La situación en Cuba, bajo el asedio estadounidense por el bloqueo y ahora por amenazas reiteradas de intervención militar, es presentada en los títulos principales de Clarín y La Nación, dos de los medios más poderosos de Buenos Aires, al ritmo de los pronunciamientos y acciones del jefe de la Casa Blanca, Donald Trump.
No obstante, la visibilidad de estas presentaciones, es decir en las portadas de las ediciones impresas de ambos diarios o entre los primeros enunciados de las versiones digitales, exhibe cierta discontinuidad. En marzo ambos diarios reunieron siete titulares en tapa, no incluyeron ninguno en abril y publicaron diez hasta el sábado 23 de mayo.
Cuando no se refieren a acciones o anuncios estadounidenses, los títulos de ambos diarios presentan a Cuba en una situación de colapso o crisis terminal, basándose en las carencias históricas que el país sufre a raíz del bloqueo que Estados Unidos viene aplicando desde hace más de 60 años.
EL IMPACTO DEL ATAQUE A VENEZUELA
Además, las carencias se agravaron cuando Estados Unidos intervino militarmente en Venezuela, el 3 de enero de 2026, tomó prisionero y sacó del país al presidente, Nicolás Maduro, y comenzó a digitar decisiones en Caracas, entre las cuales una de las primeras fue la interrupción de los acuerdos y la cooperación con Cuba, con grave impacto sobre todo en el campo del abastecimiento de petróleo.
La Comunicación hace Clic realiza un registro diario de los títulos de tapa de Clarín y La Nación, así como sus equivalentes en las versiones digitales a primera hora de la mañana, lo que incluye también a Infobae, que en el período referido no incluyó informaciones sobre Cuba en los espacios más destacados.
“Cuba admite que negocia con Trump una salida a la crisis”, tituló Clarín en su edición impresa del 14 de marzo.

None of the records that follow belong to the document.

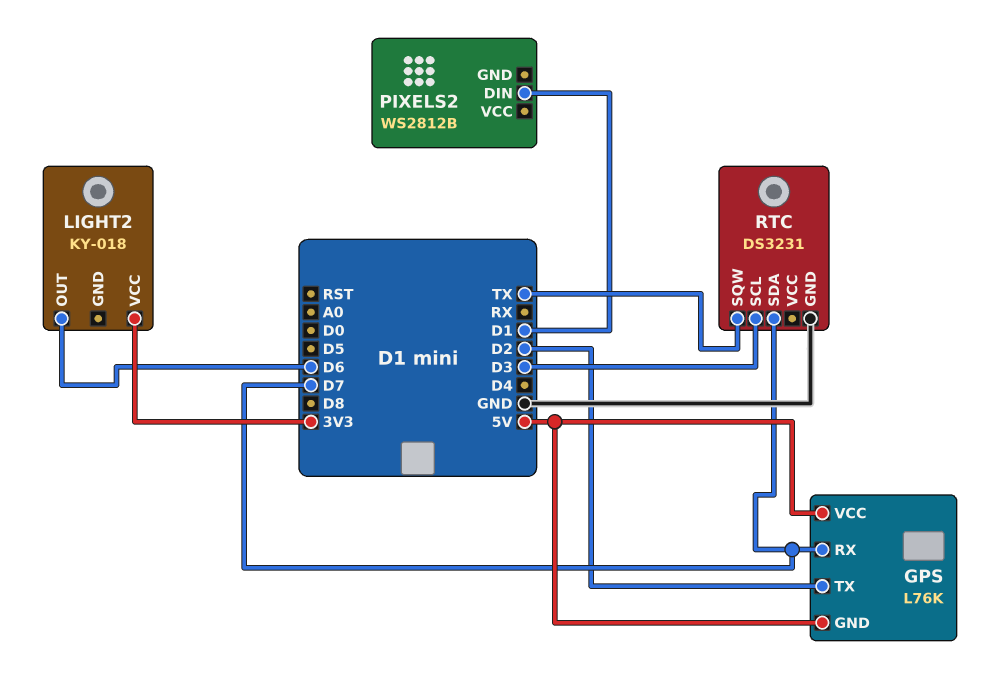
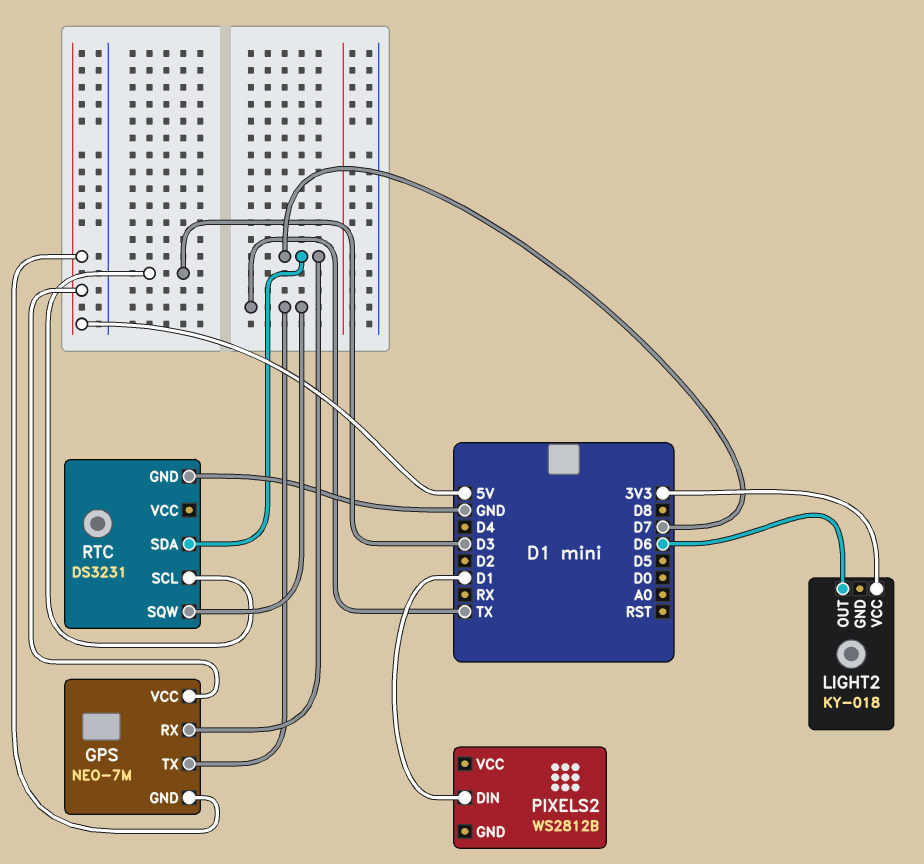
GPS: L76K -> NEO-7M
GPS pin TX: D2 -> TX

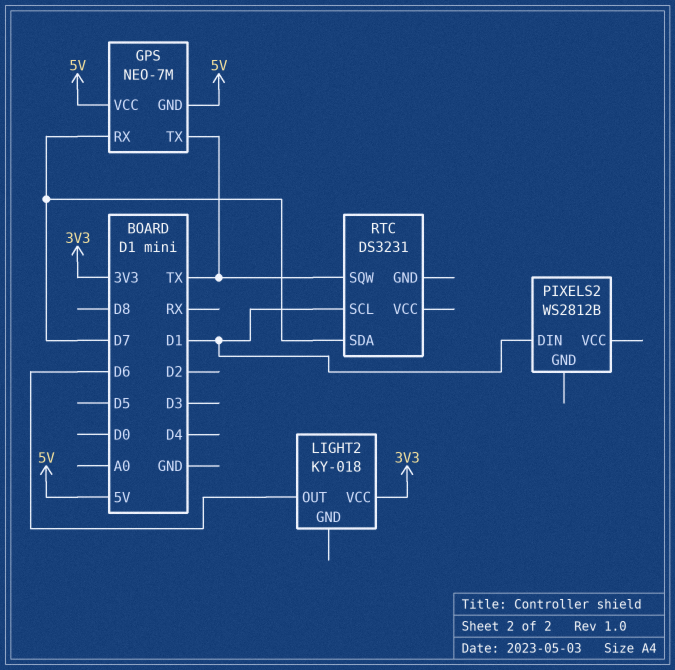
RTC pin GND: GND -> none
RTC pin SCL: D3 -> D1

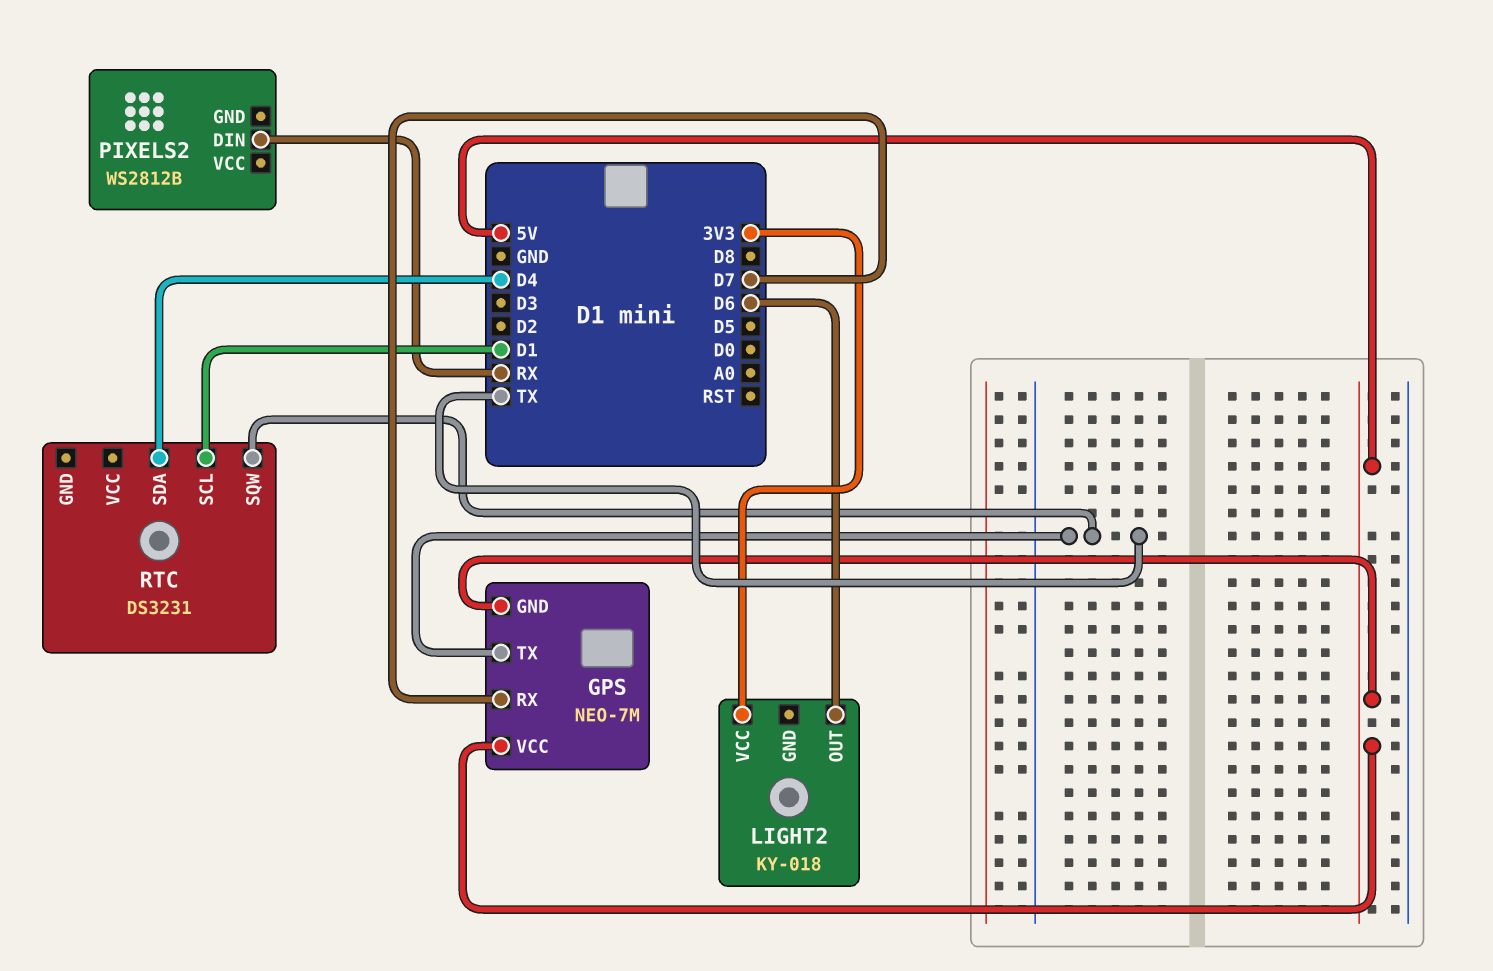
PIXELS2 pin DIN: D1 -> RX
RTC pin SDA: D7 -> D4

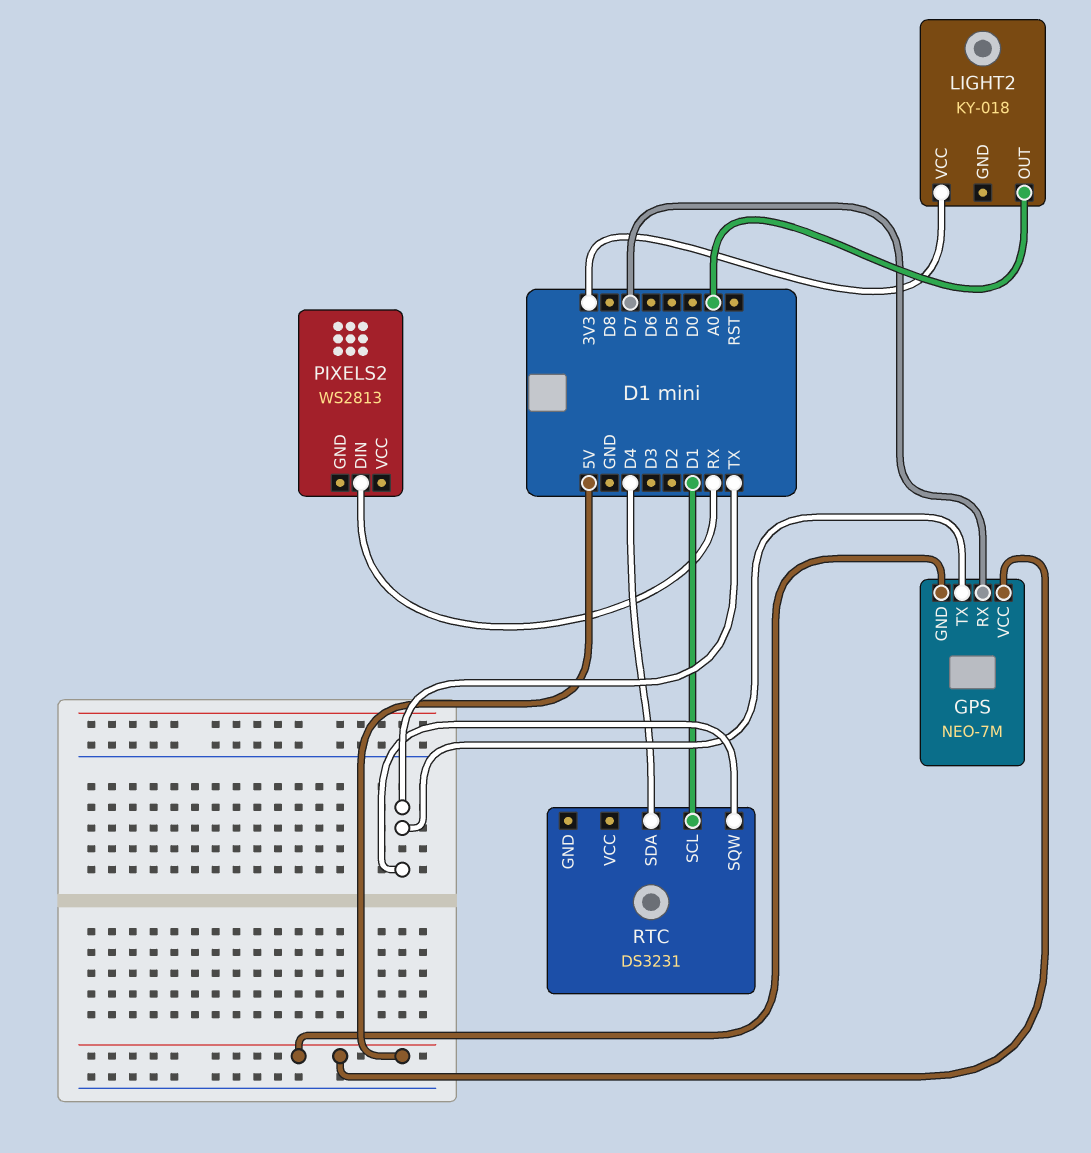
LIGHT2 pin OUT: D6 -> A0
PIXELS2: WS2812B -> WS2813

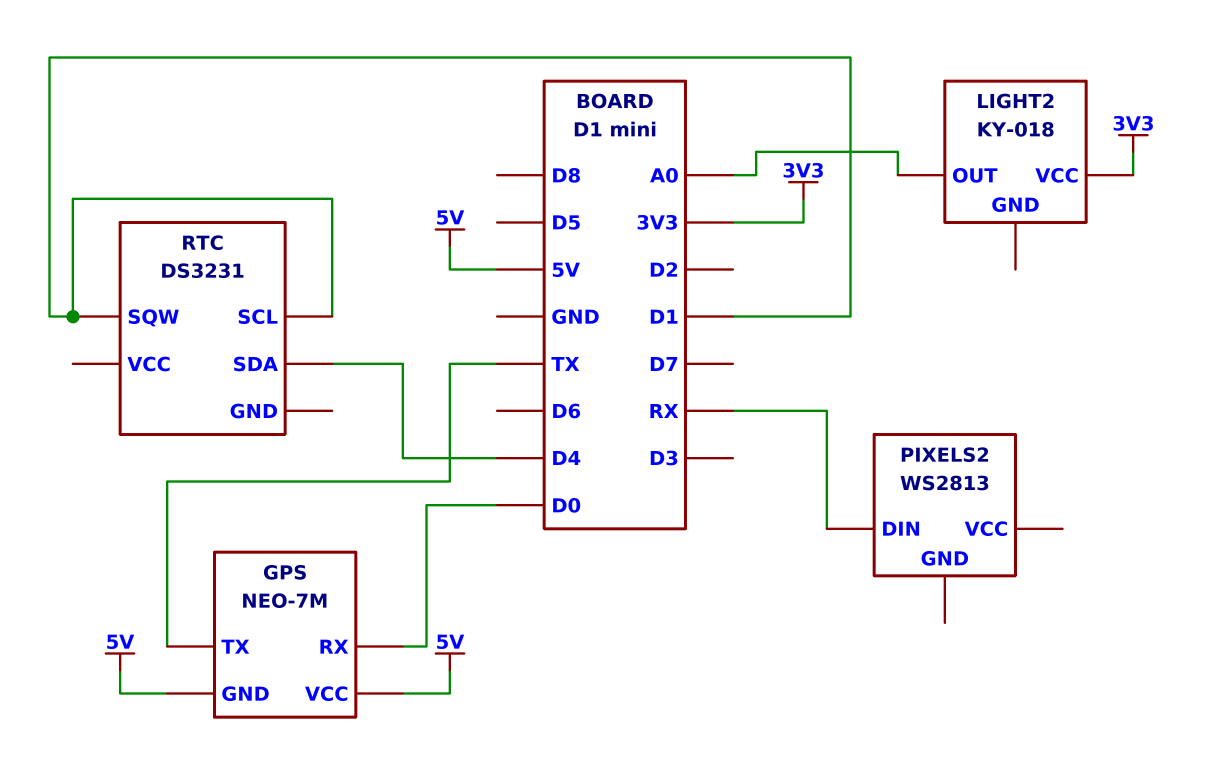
GPS pin RX: D7 -> D0
RTC pin SQW: TX -> D1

En la versión digital, el enunciado fue este: “Tras la caída de Maduro. En pleno colapso económico por el bloqueo de petróleo, el régimen de Cuba confirma negociaciones con EEUU”. El mismo día, la edición impresa de La Nación incluyó: “Bajo fuerte presión, Cuba dialoga con EEUU”.
“COLAPSO”, “RABIA” Y “CUBA EN EL LÍMITE”
En los días siguientes, ambos diarios dieron enfoques muy similares, incluso con las mismas palabras. A saber:
-15 de marzo, Clarín impreso. “La rabia en Cuba: quemaron una sede del PC”.
-17 de marzo, Clarín impreso. “El colapso cubano: por primera vez toda la isla se queda a oscuras”.
-17 de marzo, La Nación impresa. “Cuba, más cerca del colapso: apagón total en la isla”
-23 de marzo. Clarín impreso. “Cuba, en el límite: segundo apagón total en menos de una semana”.
La ausencia de títulos principales fue total en abril, lo que se inscribe en el contexto del comienzo de la guerra de Estados Unidos e Israel contra Irán y el Líbano, que insumió grandes espacios, así como la repercusión de este conflicto bélico en los mercados petroleros.
El 2 de mayo, Clarín mantuvo su enfoque crítico sobre el país, pero en este caso recurriendo a declaraciones del escritor Leonador Padura, quien dijo, según el título del diario: «Cuba vive una ficción que ya no alcanza».
El mismo día, La Nación incluyó este enunciado entre los primeros seis de la versión digital: «’Casi de inmediato’. Trump amenazó con tomar el control de Cuba y trasladar un portaaviones a «100 metros» de la costa”.
Y a partir del 16 de mayo, los títulos sobre el tema adquirieron más continuidad, a partir del anuncio estadounidense de una imputación al ex presidente Raúl Castro.
“Estados Unidos procesará a Raúl Castro y podría terminar preso como Maduro” (Clarín, 16 de mayo); “Presión sobre Cuba: EEUU imputó por asesinato a Raúl Castro” (Clarín, 21 de mayo). “EEUU aumenta la presión sobre Cuba y procesa a Castro por homicidio (La Nación, 21 de mayo).
Por último, según el registro de CLIC, ambos diarios adoptaron línea editorial idéntica para referirse a las manifestaciones masivas en Cuba, realizadas como respuesta a la amenaza de intervención estadounidense.
“El régimen cubano reactiva las marchas masivas” (Clarín digital, 22 de mayo); “Acorralado, el régimen cubano intenta abroquelarse” (La Nación impresa, 23 de mayo).
Ambos enunciados, como se ve, intentan restarle autenticidad política a las manifestaciones por la vía de atribuirlas a acciones del “régimen”.